Vurt, I mean it as a sincere compliment when I say that you think sideways.

But elites don't go to concerts of modern chamber or orchestral music. When Pierre Boulez tried to introduce a bit of of Webern and Stravinsky into the New York Philharmonic repertoire, the wealthy donors on the board of directors threatened to have him fired.

I don't think that rich people listen to Milton Babbitt any more than poor people do. Same with Merzbow, or Fantomas, or Boards of Canada, or Van der Graaf Generator, or Gyorgi Ligeti .

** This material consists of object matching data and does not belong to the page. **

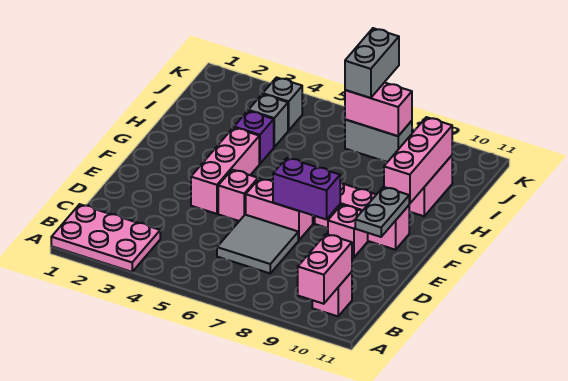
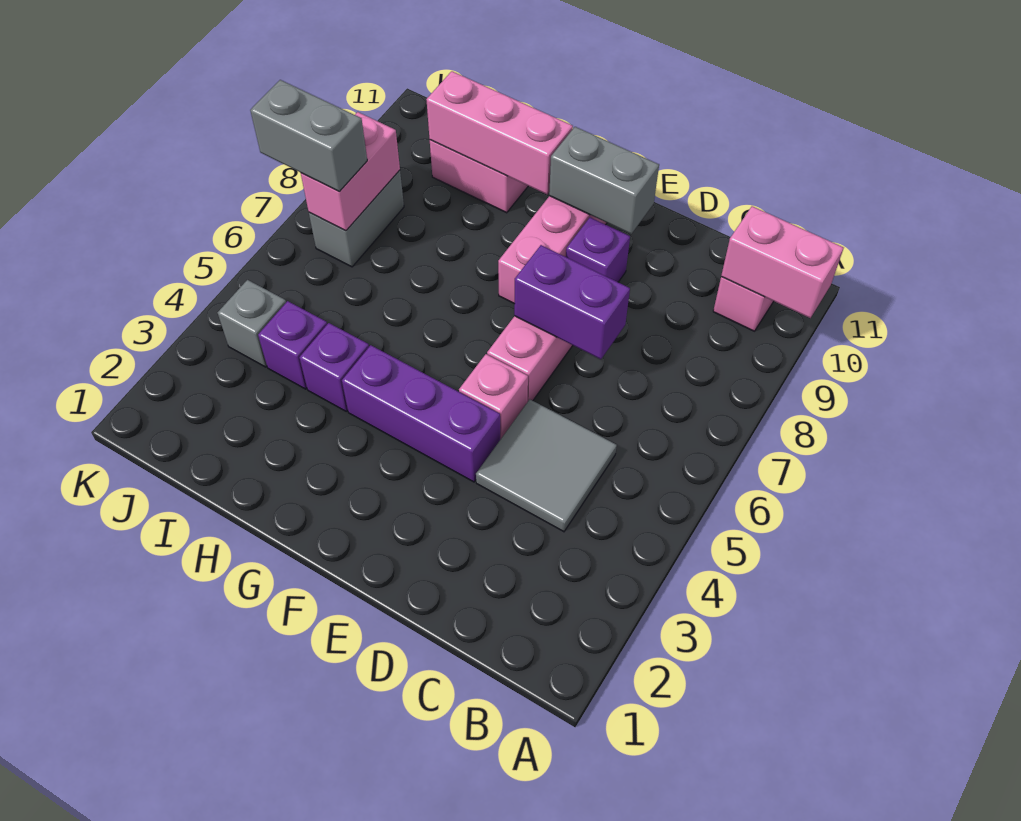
pink plate A1:B3 level 1 -> none
grey tile C6:D7 level 1 -> grey tile C4:D5 level 1
pink brick E4:G4 level 1 -> purple brick E4:G4 level 1
purple brick E7:E8 level 2 -> purple brick D7:E7 level 2
pink brick E9 level 1 -> purple brick E9 level 1
grey plate E10:F10 level 2 -> grey brick E10:F10 level 2
grey brick I4 level 1 -> purple brick I4 level 1

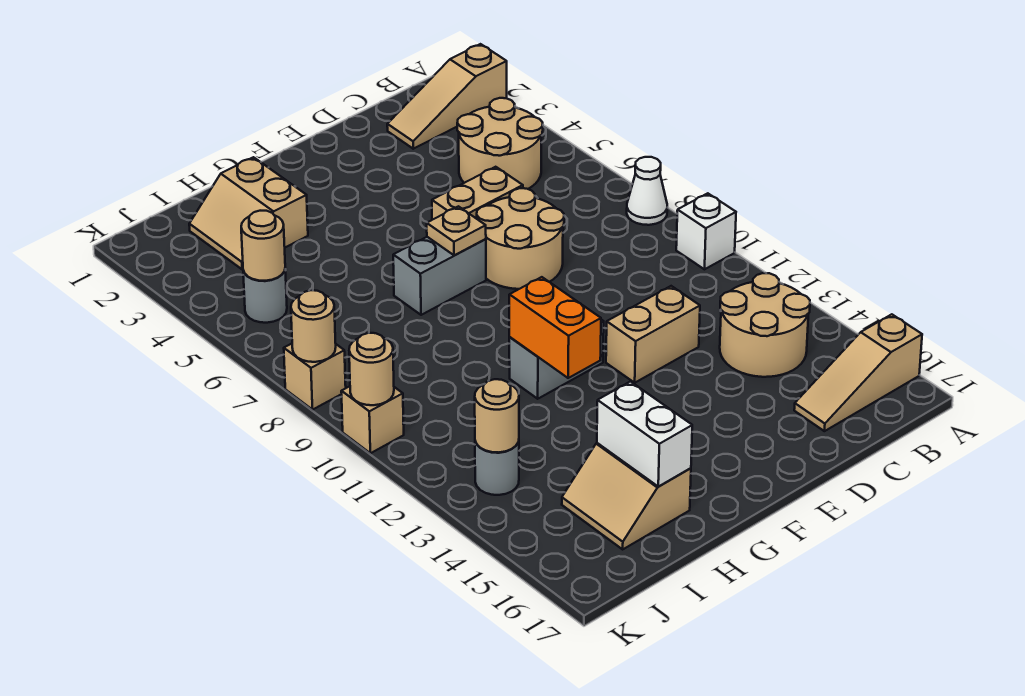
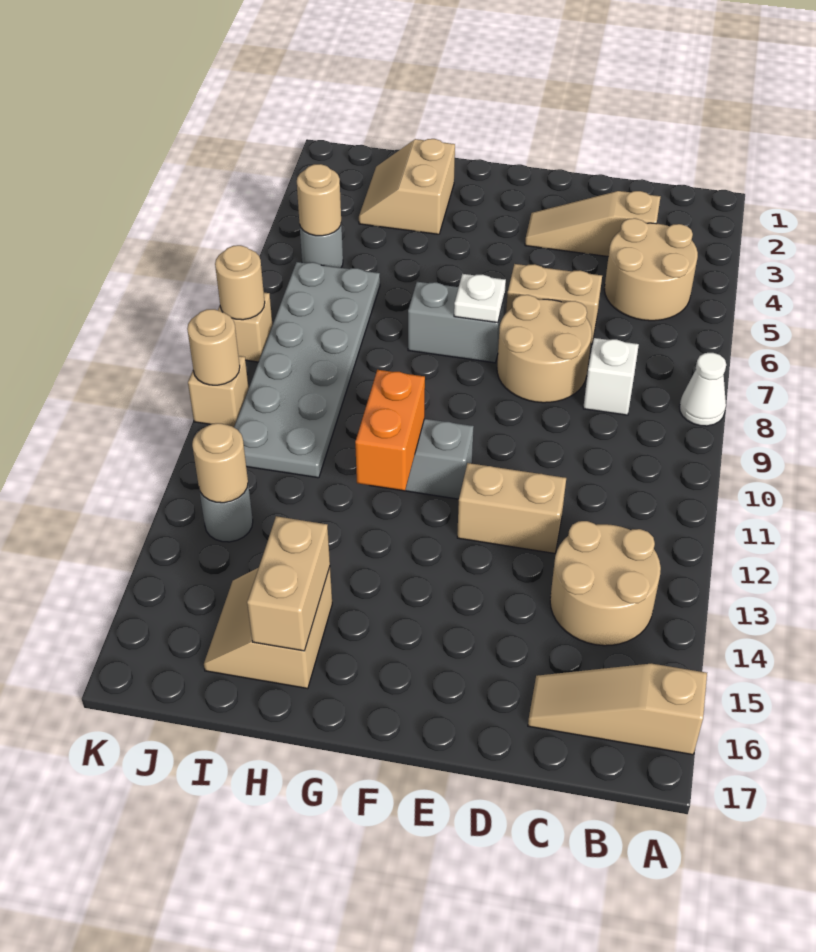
tan slope A2:C2 level 1 top A -> tan slope C3:E3 level 1 top C
white brick A10 level 1 -> white brick C8 level 1
tan plate F7 level 2 -> white plate F7 level 2
white brick H15:H16 level 2 -> tan brick H15:H16 level 2
none -> grey plate I6:J11 level 1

Freaks tend to be freaks wherever they go, no matter their class, race or nationality. And Milton Babbitt was a freak if ever there was one.
as a veteran of the loudness wars, the tone-wood wars and the recent real drums vs sampled drums war, im just battle hungry :( finding it hard to get back in to society...
i was lookin for a war, if i cant have class war well tbh freaks vs normal, that's an easier one to pick sides for :box:

tbh i don't even know what the new yorker is, beyond being a publication, i have no idea if its hip or like smash hits.
but, i imagine it costs money, therefore they will have target demographics.


as for the other thing, i don't know what pitchfork is, but if i was writing such an article, id hit more than one source, as there tends to be experts in different fields.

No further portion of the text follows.